Camshaft timing or valve timing as it should be known is all about filling the cylinder as efficiently as possible to the maximum as possible. If you rebuild an engine with less air flowing into the cylinders and keep the same cam positions you will have lost some of your volumetric efficiency. When you have all of the parameters correct, airflow, port size, bore and stroke, including all other factors, you will always be able to make the most power. GT3 street engines have variable camshaft control on one or both of the camshafts. Electronically the camshafts can be moved so that they provide the best timing for all RPM’s. Cup engines are fixed typically somewhere around 220 LSA, as their operating RPM range is lot narrower.
Here is a basic model of what happens and why air flow within the cylinder head is so important.
As the piston descends down the cylinder from TDC and the intake valve opens, air (and fuel) are accelerated along the intake runner by the increasing cylinder demand. Typically cylinder airflow demand peaks at 72 to 84 degrees after TDC and then declines to zero by 5 to 10 degrees after BDC. However, air flowing in the intake runner does not decelerate as quickly as cylinder demand decreases. The faster the air flows (without friction or turbulence) in the intake runner and the larger its volume, the more air will fill the cylinder. Miss on the valve seat shapes and some of the other critical areas and you will not have the cylinder filling we chase, to increase the VE over 100%. In the cup world these incremental details do make a difference and are the reason why one car can pull a car length on another down the straight. In the street world it may not be a race track, but the degradation of engine performance is the same.
If you want the best, the quickest car your money can buy, want to win or have the best chance to win, then make sure you have your engine assembler pay attention to what is important. Ask him what he considers important. It is your engine, it is your money.
There are some really good places in the US that do incredible cylinder head work.
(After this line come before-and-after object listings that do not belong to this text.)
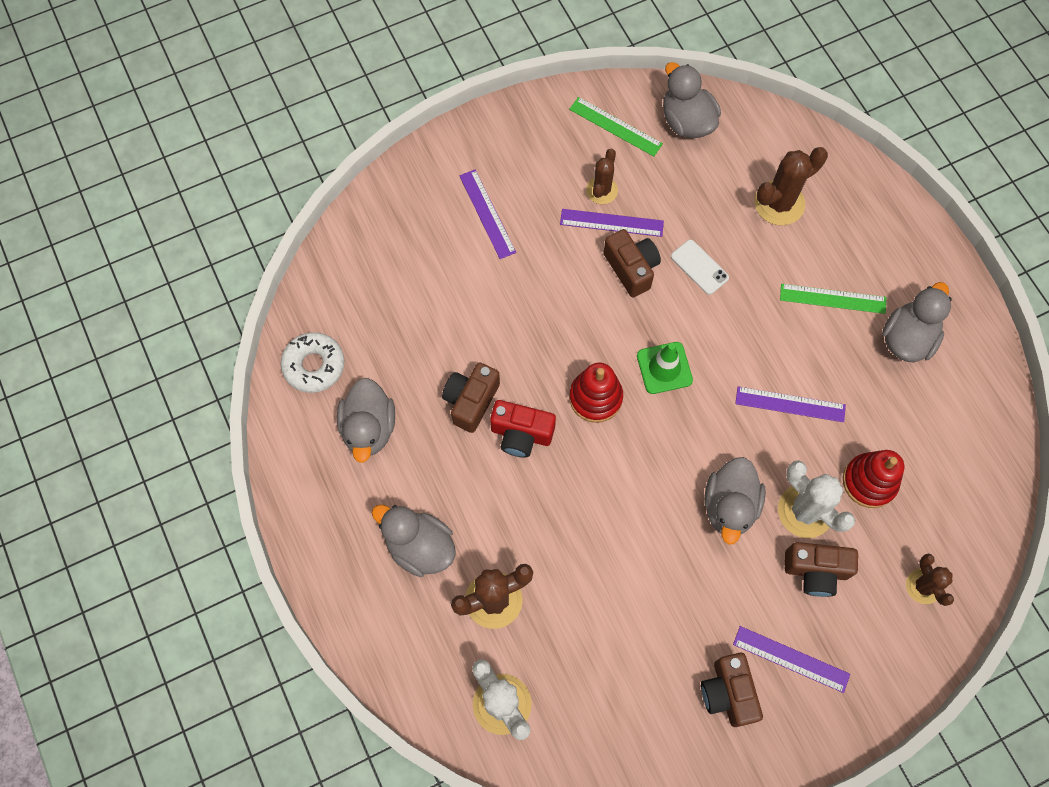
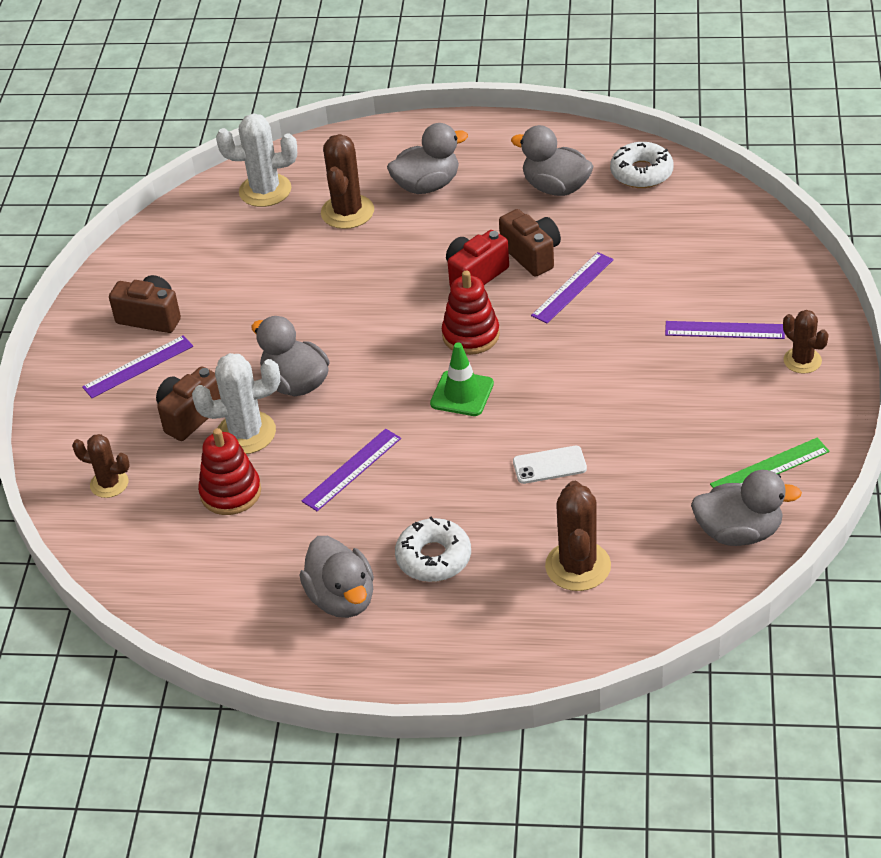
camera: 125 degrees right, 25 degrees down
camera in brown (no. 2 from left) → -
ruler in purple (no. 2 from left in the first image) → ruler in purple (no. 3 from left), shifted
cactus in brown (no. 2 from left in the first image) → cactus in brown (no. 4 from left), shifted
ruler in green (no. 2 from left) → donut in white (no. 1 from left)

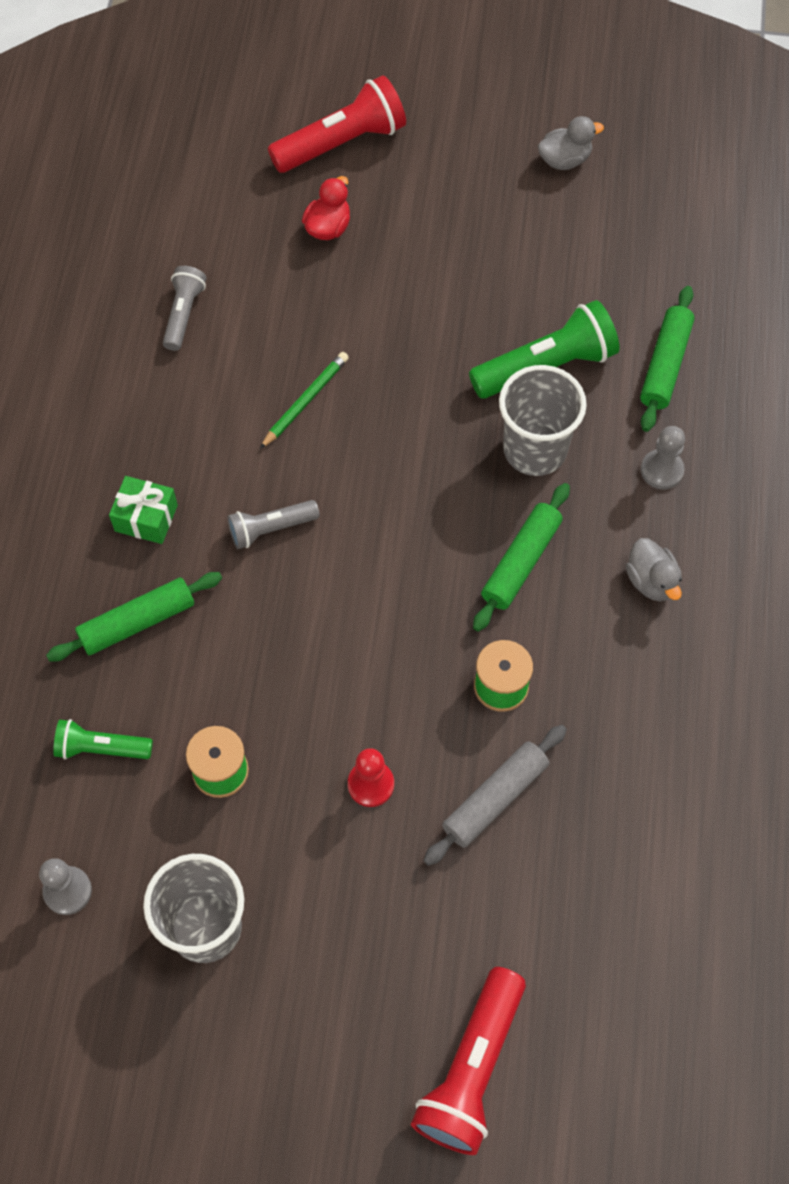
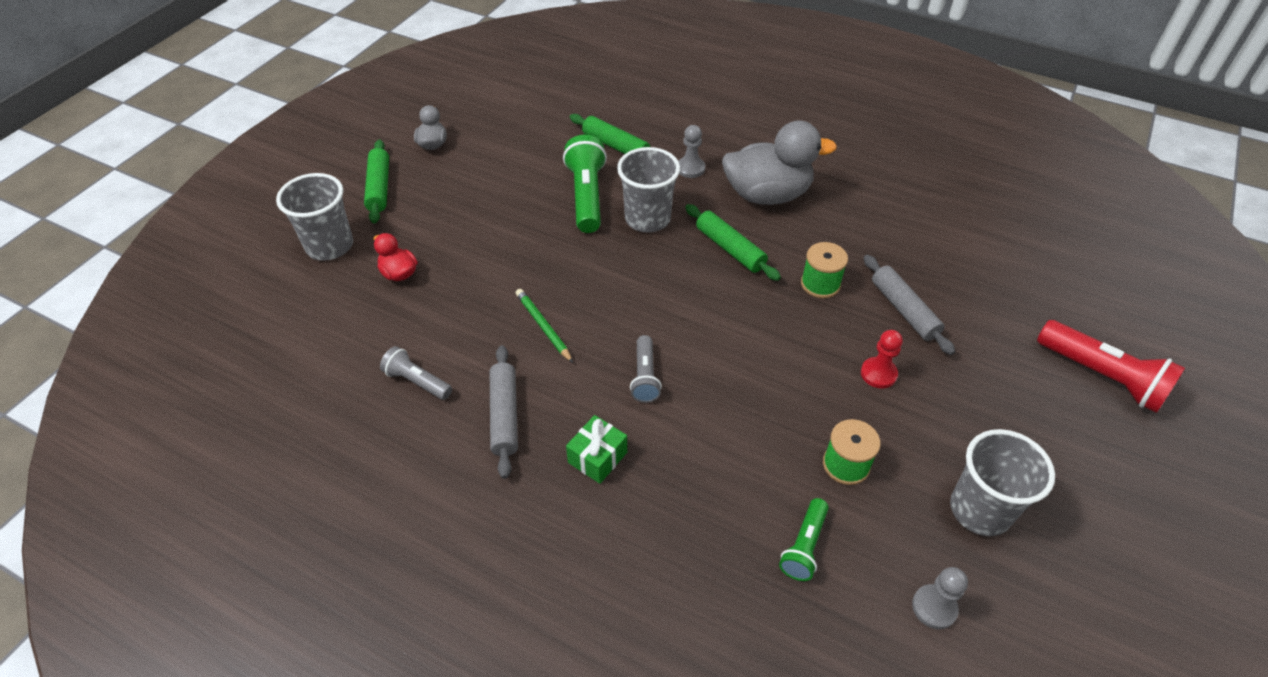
camera: 70 degrees left, 15 degrees down
- → rolling pin in grey (no. 1 from left)
rolling pin in green (no. 1 from left), shifted
flashlight in red (no. 1 from left) → cup in grey (no. 1 from left)
duck in grey (no. 2 from left), x2.10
These places are specialists and have become specialist because they know what is important and how to do it. Compare their costs against your local machine shop. The difference is in the details, the time they spend to give you the very best, not the mediocre or the hidden disasters wrapped up in pre assembled heads given back to the assembler. Insert the elephant riddle here.
I have spent years working towards perfecting the work we do, only to find out we have to keep changing how and what we do to achieve the best performance and results. Engines are changing all the time and so should we in how we approach the “hot rod” business. We have to continually increase our knowledge, upgrade our equipment, open up our minds and accept new ideas. What we used to think was right has been proven since the advent of computers, especially CFD software, to not necessarily be always right. There is no shoe that fits all. An engine is the sum of its parts. Some more important than others when it comes to making power.
If only we could see air. It would be so easy.
Perfection may be unattainable, but trying should not be.